# Some Horse Pics



## haviris (May 22, 2009)

I went out to take pics of some of the cows, and while I was out there I took some of the horses too! So thought I'd share them, I just love the colors this time of year!





They were all running past me, so I was snapping pics of them as they went by, this was just before Joker the mule desided to make me the object of his harrassment.
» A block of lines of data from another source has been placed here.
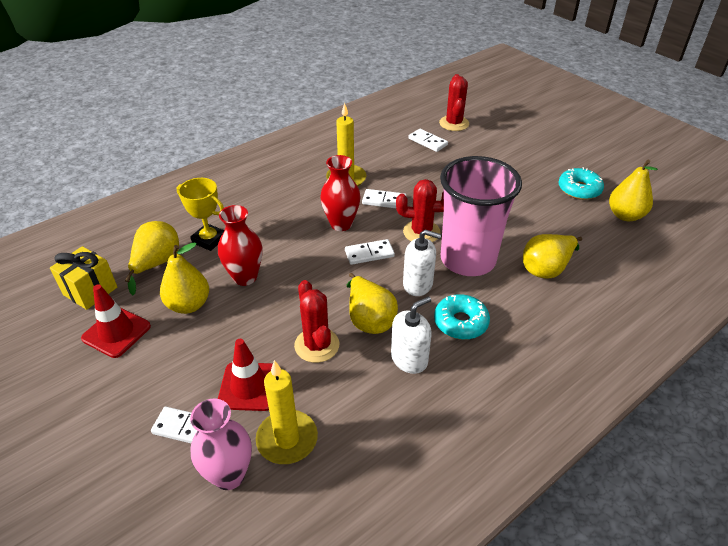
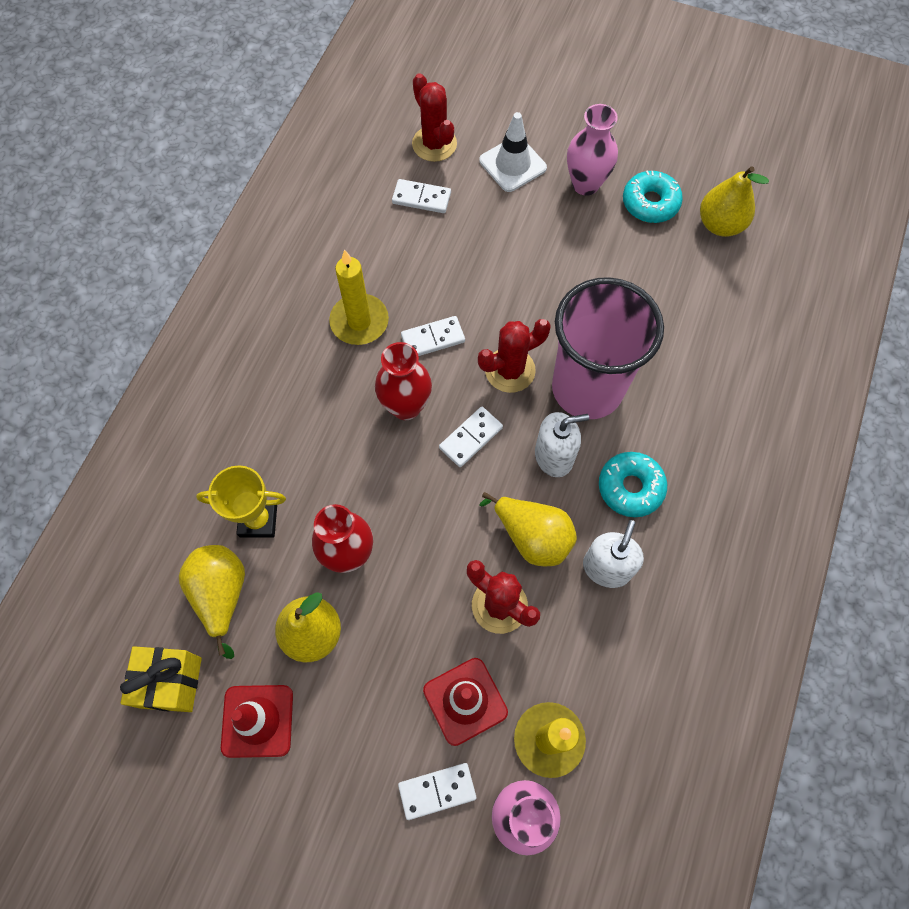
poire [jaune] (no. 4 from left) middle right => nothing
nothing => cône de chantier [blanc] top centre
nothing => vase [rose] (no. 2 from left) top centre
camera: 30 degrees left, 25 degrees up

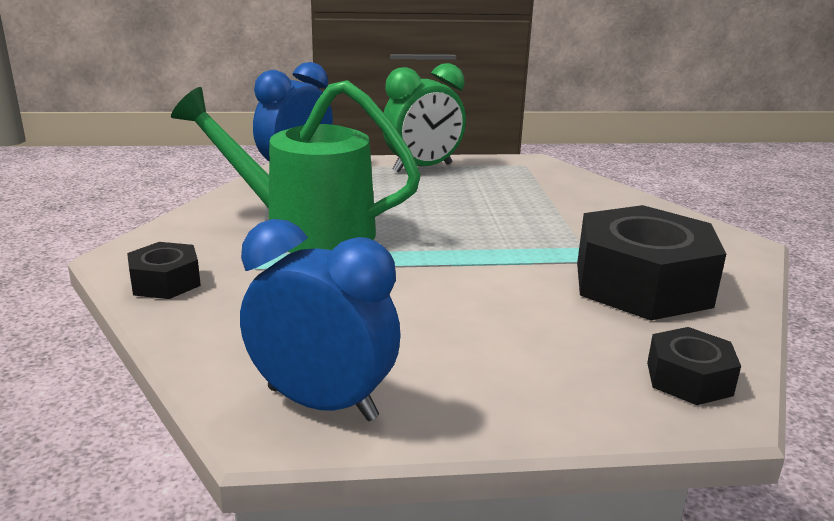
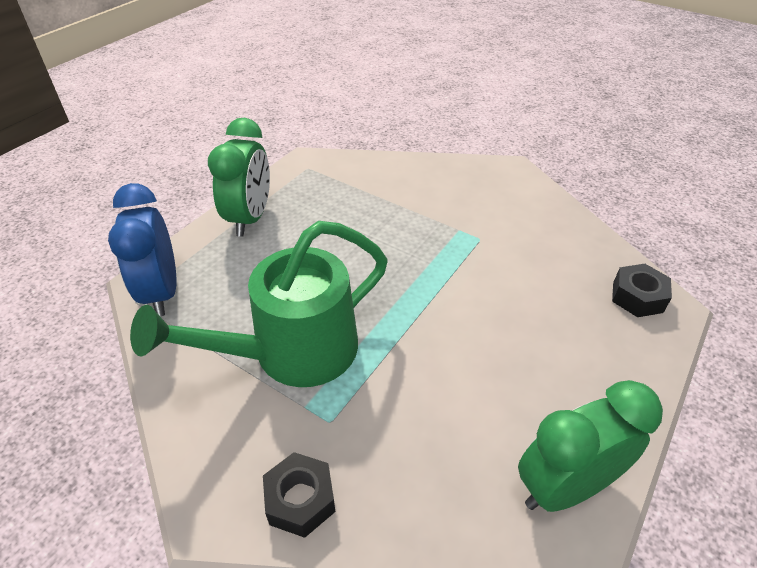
écrou [noir] (no. 2 from left) middle right => nothing
réveil [bleu] (no. 2 from left) centre => réveil [vert] (no. 2 from left) bottom right
camera: 50 degrees left, 20 degrees up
I especially like this pic!




And one of my pony!


----------



## Farmer Kitty (May 23, 2009)

Nice horses. Action shots of horses are always so beautiful.
Kute Kitten would love the first one in pic #5.


----------



## wynedot55 (May 23, 2009)

those are some pretty horses.kitty miss kutes needs to really start working so she can get her horse.


----------



## Cajunsamoan (May 23, 2009)

They are so beautiful.


----------



## haviris (May 23, 2009)

The palomino? That's Easy, she's in the first pic to! I should have gotten a pic of my horse, Magic, he's a palomino to, I just love how golden they are right now!


----------



## jettesunn05 (May 23, 2009)

Love em!


----------



## Farmer Kitty (May 23, 2009)

haviris said:
			
		

> The palomino? That's Easy, she's in the first pic to! I should have gotten a pic of my horse, Magic, he's a palomino to, I just love how golden they are right now!


They remind her of Cloud in that serious Ginger has of the wild horses.


----------